Marcio asintió y desapareció entre la oscuridad. Cayo Lelio, ahora tribuno al mando de las «legiones malditas», se quedó solo y solo era como se sentía. Publio marchaba hacia Siracusa con expresa intención de contravenir las instrucciones del Senado, que es lo mismo que decir Fabio Máximo. Máximo se enteraría, para eso estaba allí Catón. Las dudas de Lelio se agitaban en su mente al igual que las llamas bailaban en la hoguera. ¿Tendría razón al final aquel viejo y obstinado senador, ex cónsul y ex dictador? ¿Se creía Publio por encima del Senado? ¿Estaba loco? Si el Senado se enteraba de que pensaba reclutar hombres en Sicilia le depondrían del mando de aquella provincia y la campaña de África sería, una vez más, fulminada de los planes de Roma. Quizás eso fuera lo mejor. Lelio suspiró. Tenía un nuevo encargo de Publio: tenía que recuperar la V y la VI para el combate y tenía que hacerlo rápido. Ésa debía ser su preocupación y no otra. Siempre le había ido bien obedeciendo órdenes y era ya demasiado mayor para cambiar de forma de ser. Tenía alguna idea. Hablaría con los legionarios una vez que se hubiera ido el cónsul y precisaría cuál iba a ser el día a día en aquel campamento hasta que estuvieran preparados para embarcar hacia Siracusa. O marchar a pie.
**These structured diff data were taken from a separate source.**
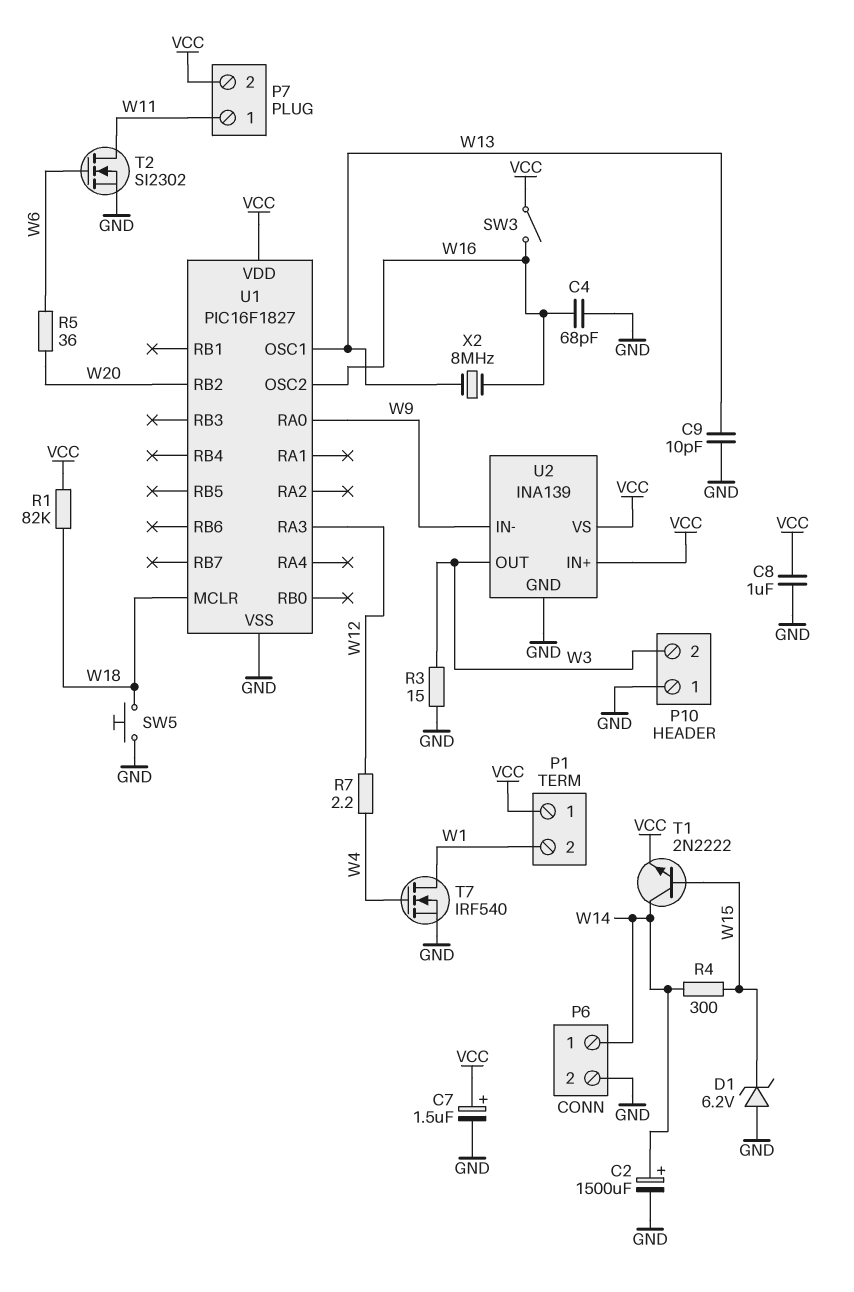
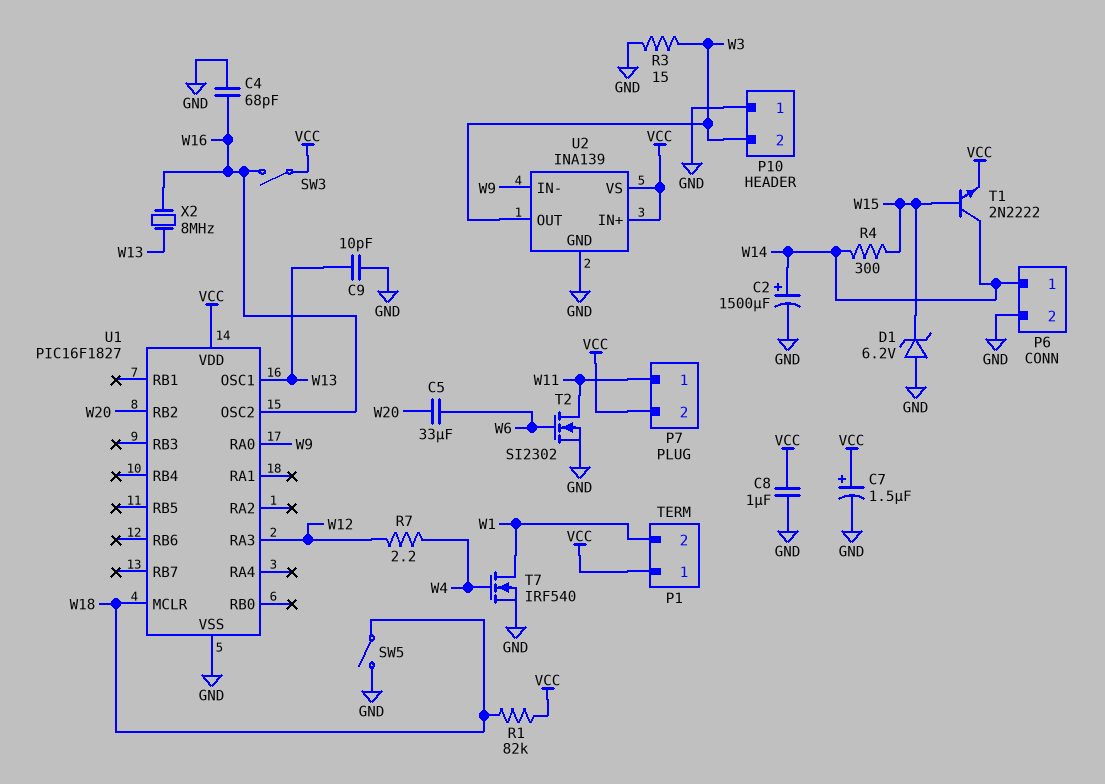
C5: none -> 33uF (W6, W20)
R5: 36 (W6, W20) -> none
SW5: button (GND, W18) -> switch (GND, W18)

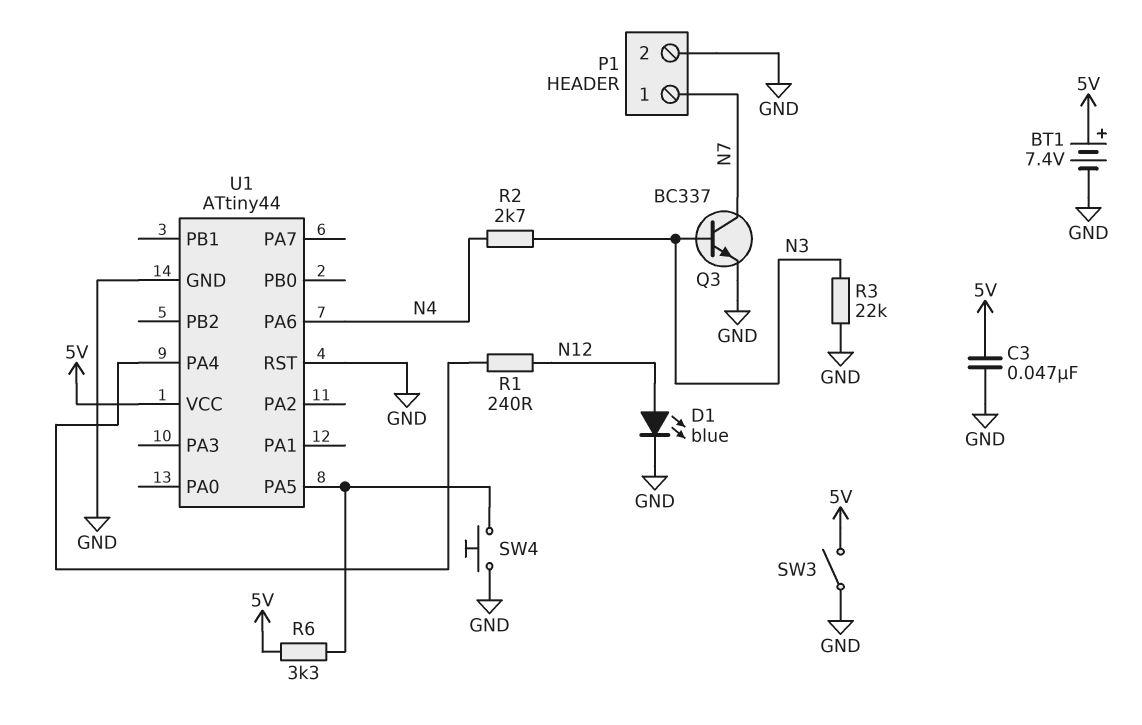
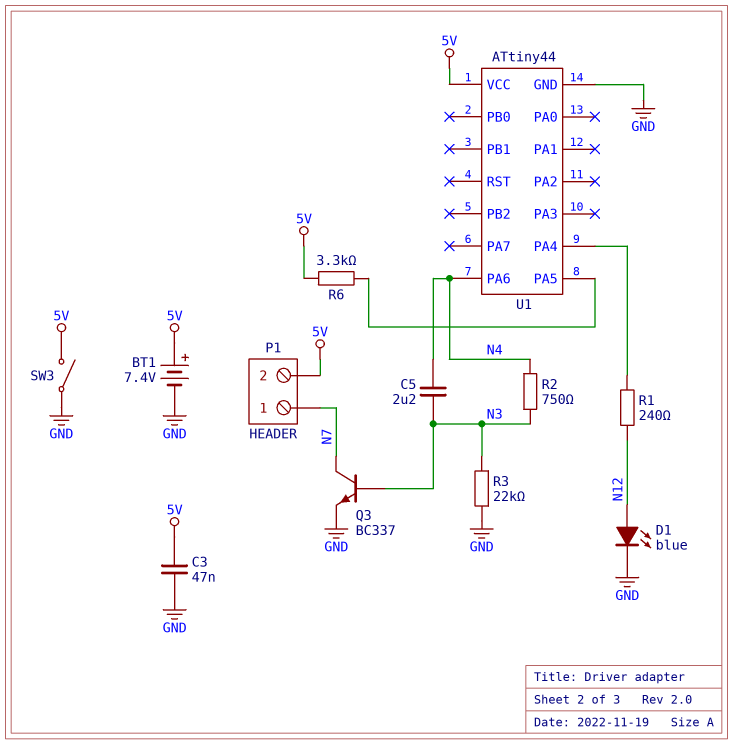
C5: none -> 2.2uF (N3, N4)
P1 pin 2: GND -> 5V
R2: 2.7k (N3, N4) -> 750 (N3, N4)
SW4: button (GND, U1/PA5) -> none
U1 pin RST: GND -> none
En los ojos de Lelio resplandeció un fulgor profundo. Netikerty entró en su memoria. Ante sí tenía una noche de placer. Esa intimidad, esas caricias, era todo lo que le quedaba.


Cayo Valerio entró en su tienda. Hacía frío, pero la paja del lecho estaba seca. Se quitó la coraza, las grebas y las sandalias, pero se dejó el resto de la ropa. Se acurrucó entre la paja y cerró los ojos. Así que el cónsul iba a reclutar caballería en contra de las órdenes del Senado. Estaba claro que esos senadores no iban a combatir contra los cartagineses en África. Valerio esbozó una sonrisa mientras buscaba el refugio del sueño. Ese cónsul era un rebelde. Si alguien podía liderar aquellas tropas tendría que ser alguien como ese cónsul: dispuesto a todo. Al final se sabría todo en el campamento, como siempre, y los hombres de la V y la VI, en el fondo, lo comentaran en alto o no, agradecerían al cónsul que buscara un cuerpo de caballería que cubriera las alas en los próximos combates contra el enemigo. Pudiera ser que eso irritara al Senado pero, sin duda, encantaría a los legionarios de las «legiones malditas».